German journalist; born at Danzig, Prussia, Dec. 19, 1835; died in Berlin Feb. 6, 1897. He was originally destined for a merchant's career, but in 1856 went to Berlin, and acted for various newspapers as reporter of events in the economic and business world. He joined the editorial staff of the "Berliner Börsen-Zeitung" in 1860, devoting himself mainly to the commercial department; but soon found opportunity for also exercising his literary gifts as a feuilletonist in the weekly supplement to this paper, which he founded under the title "Die Börse des Lebens." He made the review of musical events and the criticism of operas his specialty. In 1868 Davidsohn established the "Berliner Börsen-Courier," which he conducted till his death, retaining the position as its chief editor even after 1884, when it became the property of a joint-stock company.

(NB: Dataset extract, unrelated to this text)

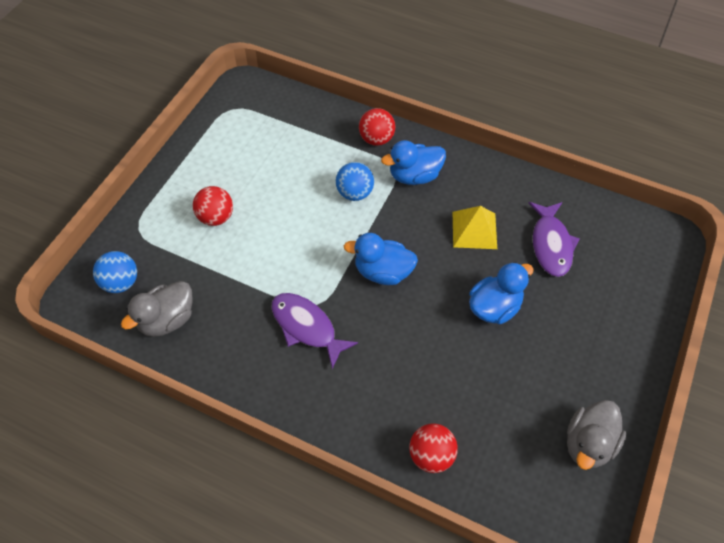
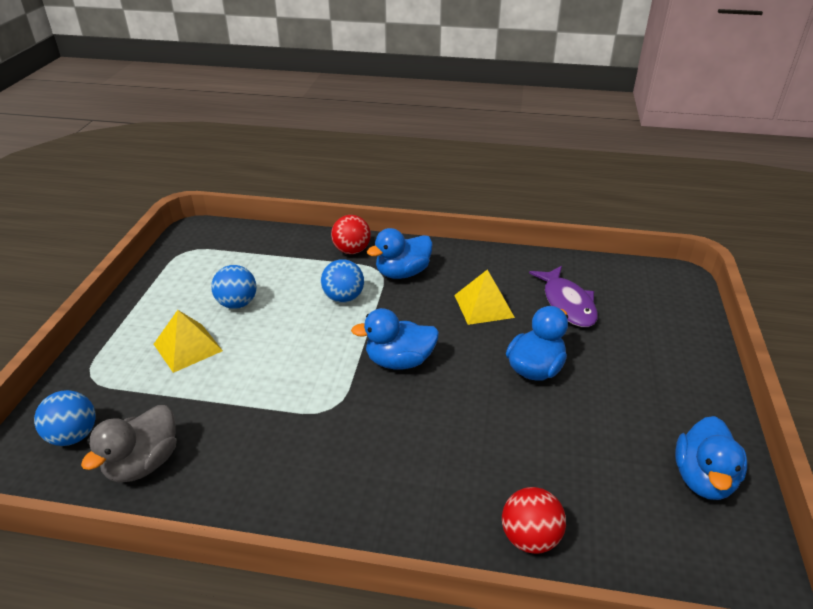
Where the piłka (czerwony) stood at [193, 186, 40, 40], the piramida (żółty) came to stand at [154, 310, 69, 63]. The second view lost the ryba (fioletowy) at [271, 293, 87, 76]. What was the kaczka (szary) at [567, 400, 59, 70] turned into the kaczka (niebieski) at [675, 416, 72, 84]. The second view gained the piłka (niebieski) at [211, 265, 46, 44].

Personally intimate with Richard Wagner, Davidsohn was the first advocate of his productions in the Berlin press. He was one of the founders of the first Berlin Wagnerverein, and subsequently became an enthusiastic advocate of the Wagnerian theatrical arrangements in Bayreuth, thus championing the composer's cause at a time when it met with general animosity and opposition.
- Anton Bettelheim, Biographisches Jahrbuch und Deutscher Nekrolog, pp. 36-37, Berlin, 1898;
- Richard Wrede and Hans von Reinfels, Das Geistige Berlin, pp. 64-65, Berlin, 1897;
- Ad. Kohut, Berühmte Israelitische Männer und Frauen, No. 12, p. 144, Leipsic, 1901.